Simon Furman - I thought it read really, really well, and made the most of the stuff the movie simply had no time (or probably budget) to get into properly, like the war on Cybertron and the stuff that happened after Megatron is discovered under the ice and before the movie kicks in. Most of my initial suggestions were to do with making it a complete and rounded 4-issue entity in its own right, one that very much stood alone, while still feeding into the movie itself. And so Bumblebee’s role kind of expanded to fill the entire four issues. He’s very much the star of the show. Chris and I just bounced the outline back and forth until we had something that we both thought made the best of both (our) worlds.

CR - From my end, my worries started to be the idea of working on this thing without Simon. I’m sure it was harder for Simon, but from my perspective, having a guy like him involved to bounce ideas off, or to just help make better the scratchings that I started with was a huge boon. I’m all for attempting a Transformers script solo, but something like this, a story as big as this, needed Simon to pull it off convincingly.

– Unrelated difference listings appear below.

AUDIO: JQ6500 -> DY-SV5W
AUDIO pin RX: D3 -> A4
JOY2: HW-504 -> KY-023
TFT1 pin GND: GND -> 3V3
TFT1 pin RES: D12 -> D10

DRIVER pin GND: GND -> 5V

Ok, whose idea was the city of SimFur in the first Prequel issue?

CR - I doubt Simon would ever be so vain… I just threw that in as a little nod to Simon even before he’d signed on to work on this with me. There’s a character named “Figueroa” in the movie itself, but no one named “Furman.” So I was damned if a big prequel was going to happen without a tip of the hat to Simon for all his amazing work with the franchise. He let it stick, and Hasbro didn’t question me too much about this strange city name on Cybertron.

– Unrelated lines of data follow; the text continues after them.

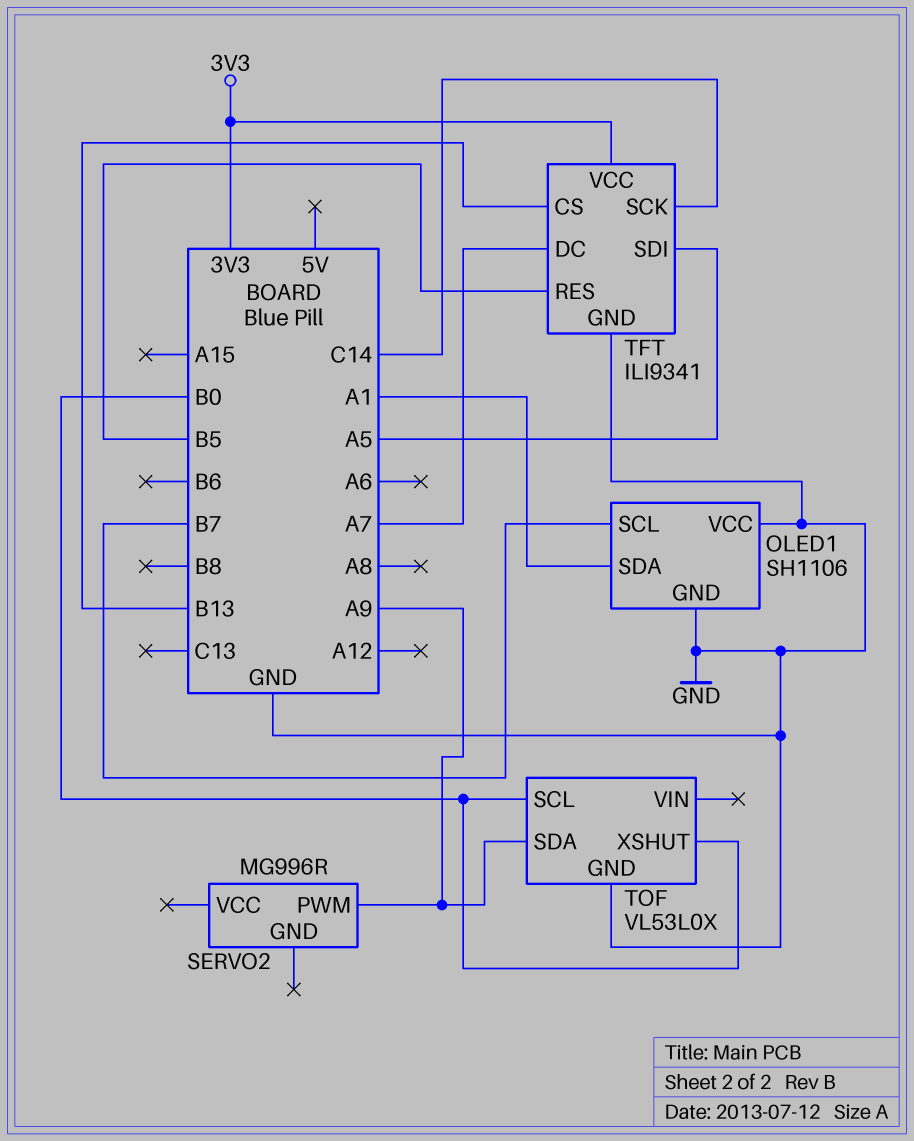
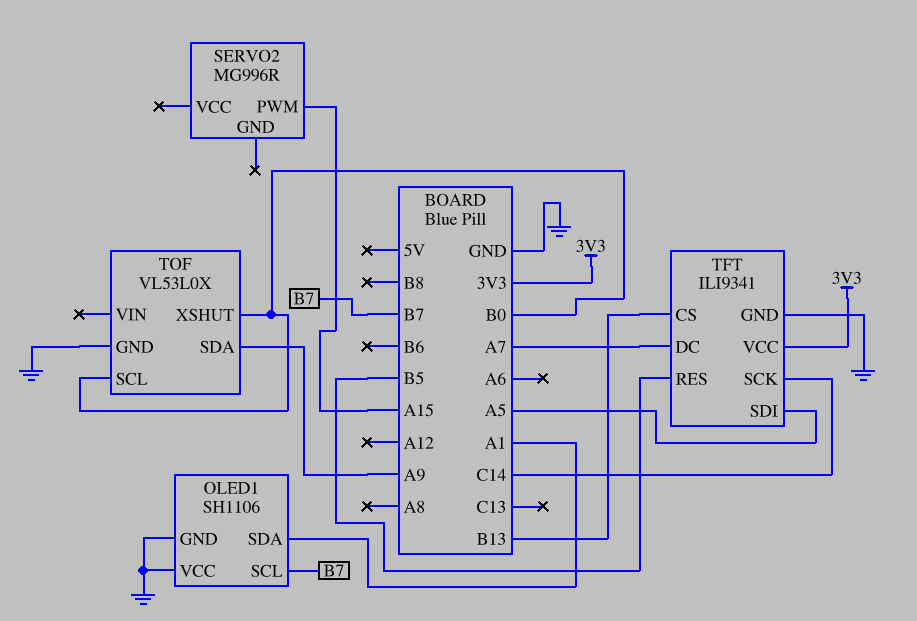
SERVO2 pin PWM: A9 -> A15

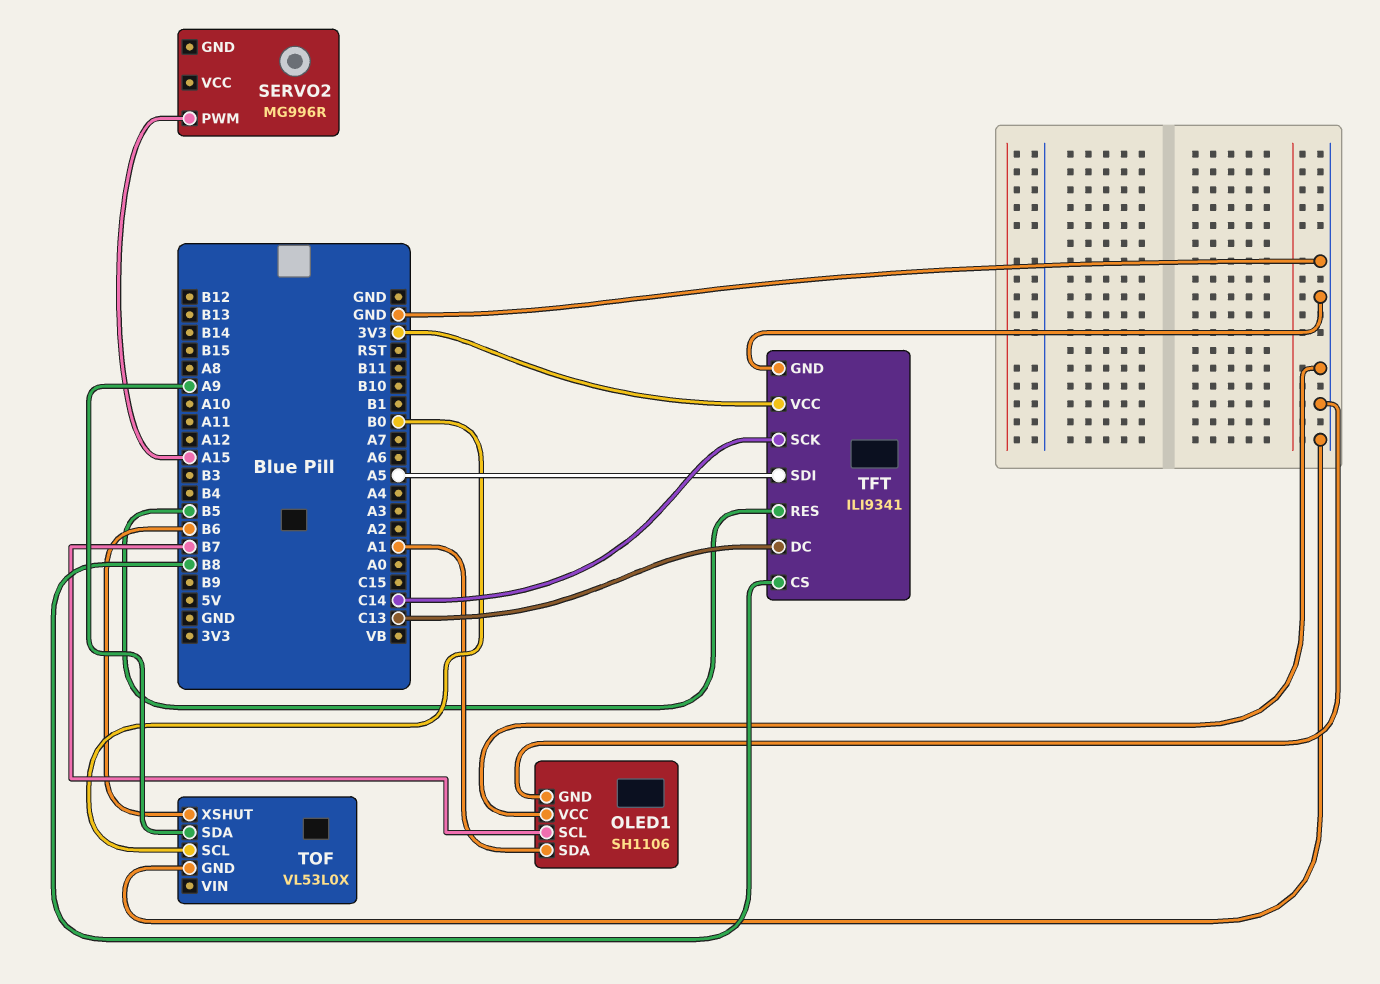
TFT pin CS: B13 -> B8
TFT pin DC: A7 -> C13
TOF pin XSHUT: B0 -> B6

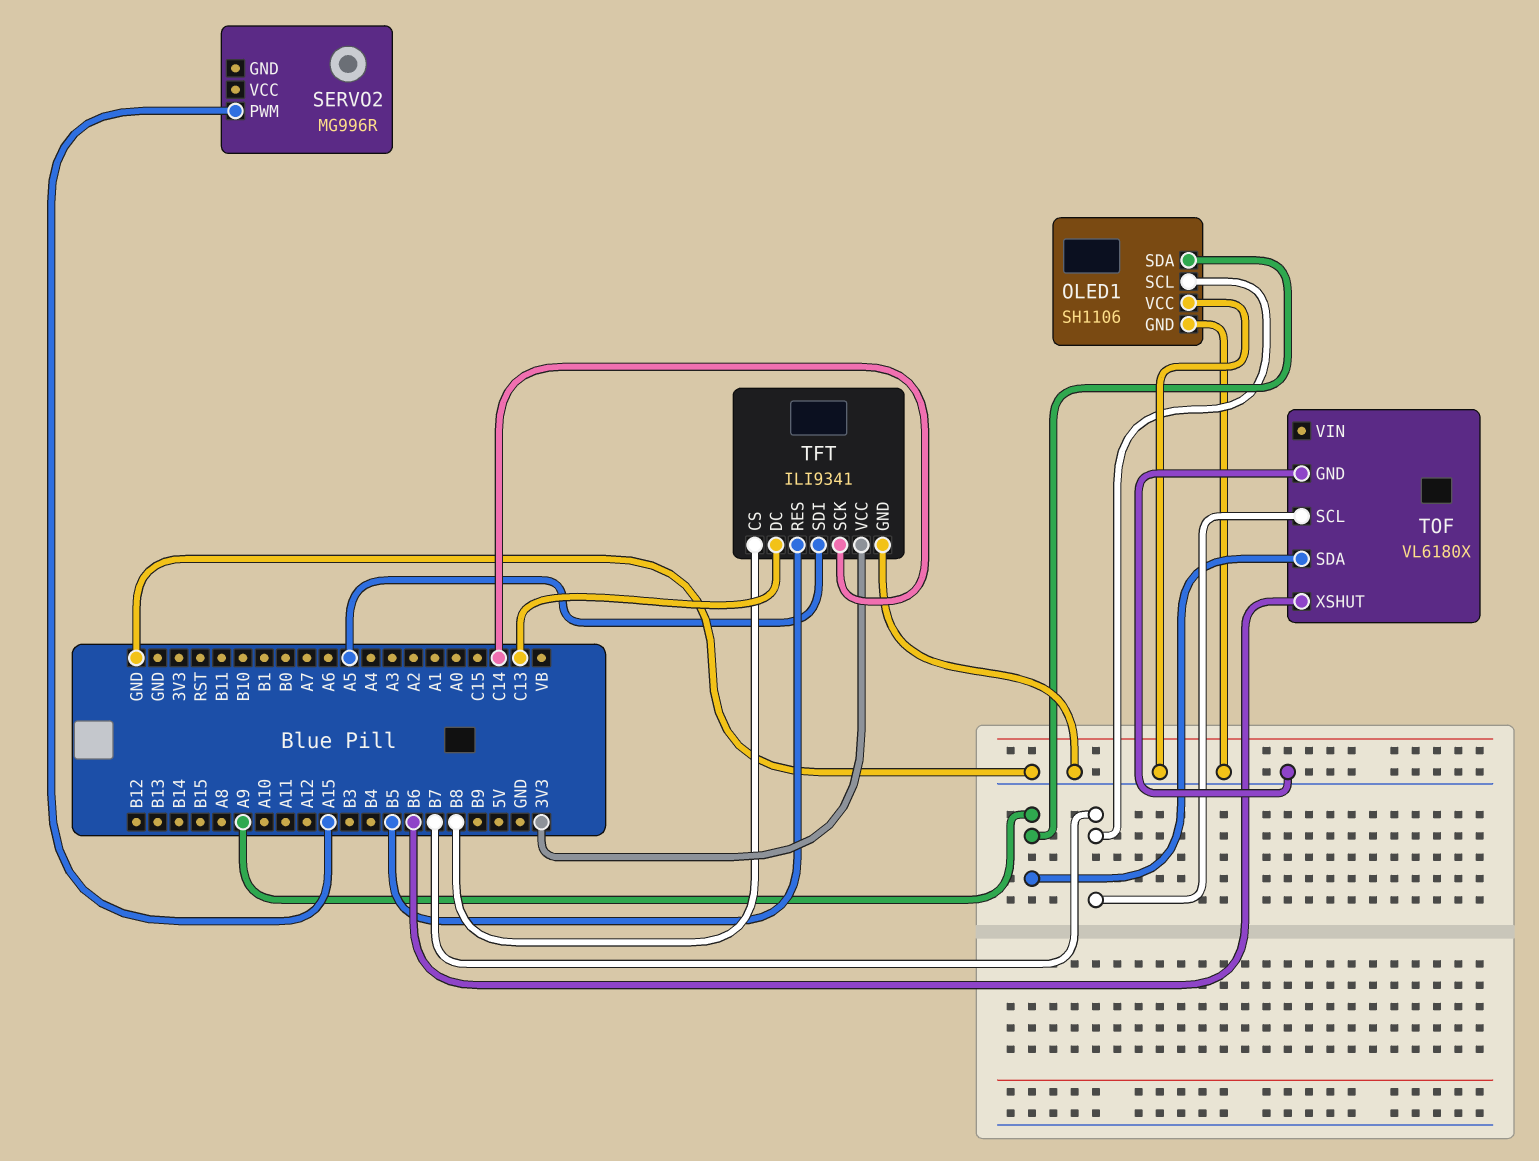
OLED1 pin SDA: A1 -> A9
TOF: VL53L0X -> VL6180X
TOF pin SCL: B0 -> B7

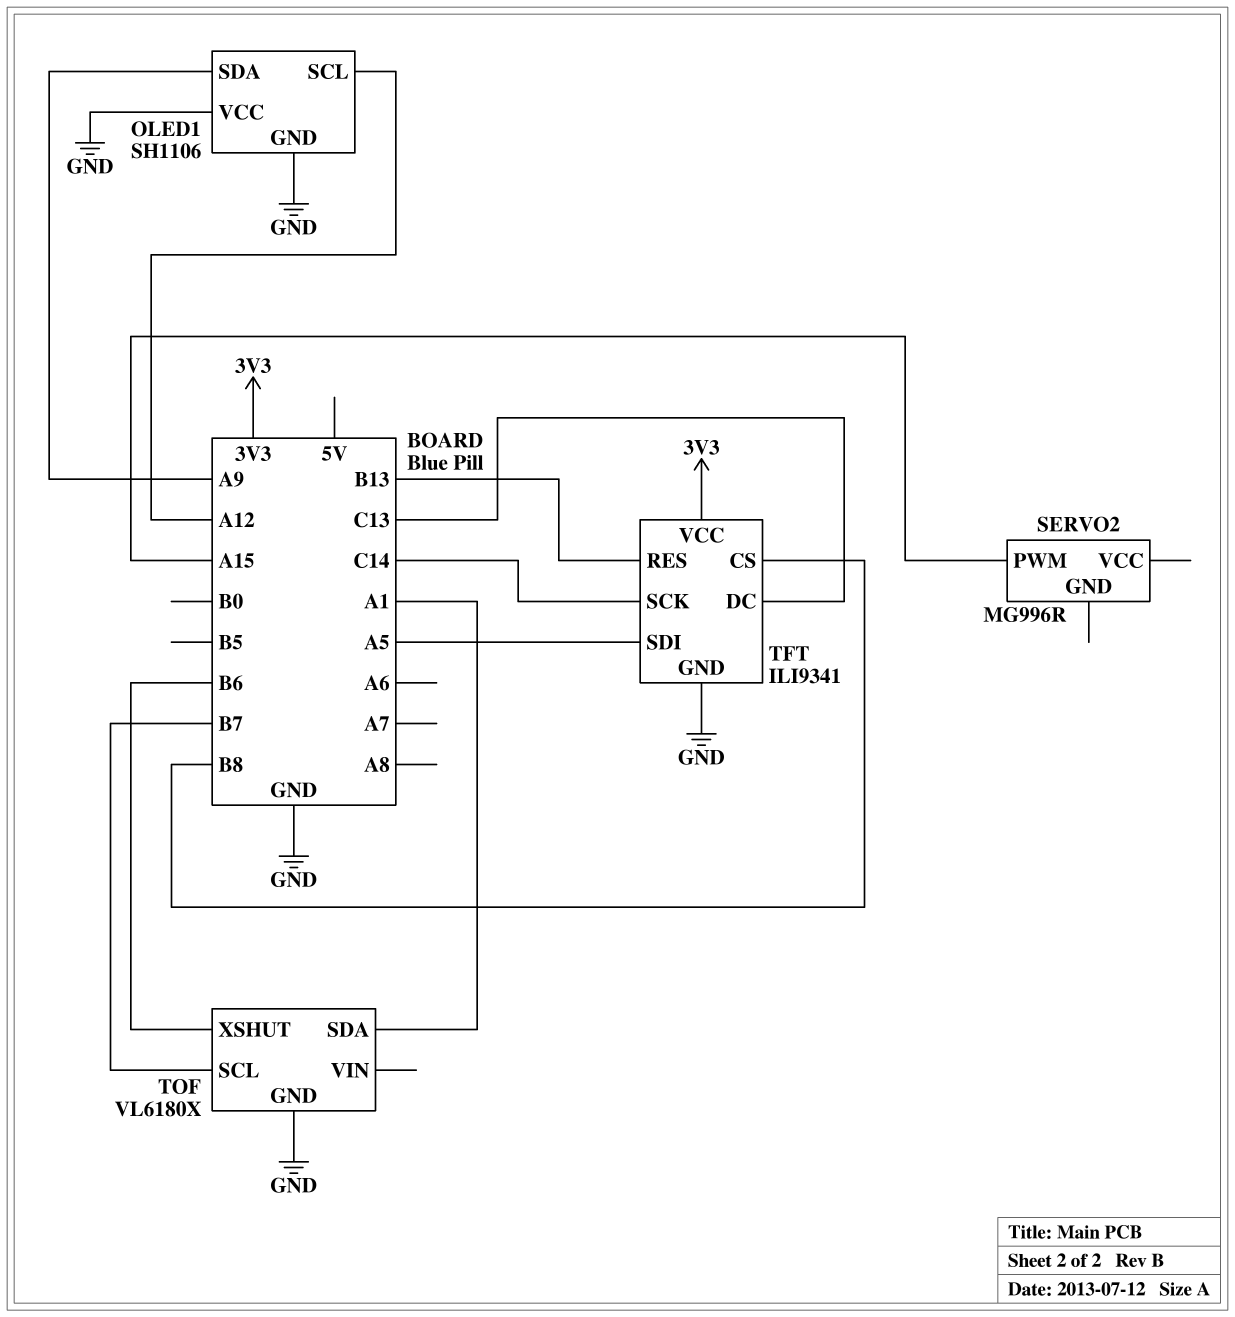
OLED1 pin SCL: B7 -> A12
TFT pin RES: B5 -> B13
TOF pin SDA: A9 -> A1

SF - I was a little dubious about the SimFur thing, only because I didn’t want people to think I was using the book to massage my own ego. But as it came from Chris’s side of things, I was more than happy to go along with it.

The pace of the first issue is rather swift in terms of plot, one could almost suggest that just the first issue would serve as a prequel for the movie in terms of setting up whys and wherefores of the Transformers being on Earth. Where do you go for the next three issues?

CR - Ohhh, we’re just getting warmed up. I love that the comments from your review and another review mentioned the surprise over us already heading off into space at the end of issue 1. In these days of padded stories, it’s nice to move things along faster than expected. But the end of issue 1 takes place light years from Earth, and also hundreds of years in Earth’s past. So for the three issues remaining, we have time to look at the impact (literally and figuratively) of these Transformers landing on our world, what they do upon arrival, we look at the organization that springs up around their arrival and we see how these alien robots affect the lives of generations of people, all of which comes to play in the movie itself.

I keep talking about this being an epic tale, and it really is, in that it covers a hundred years’ history on Earth, and really adds backstory to what people will see on the big screen in July.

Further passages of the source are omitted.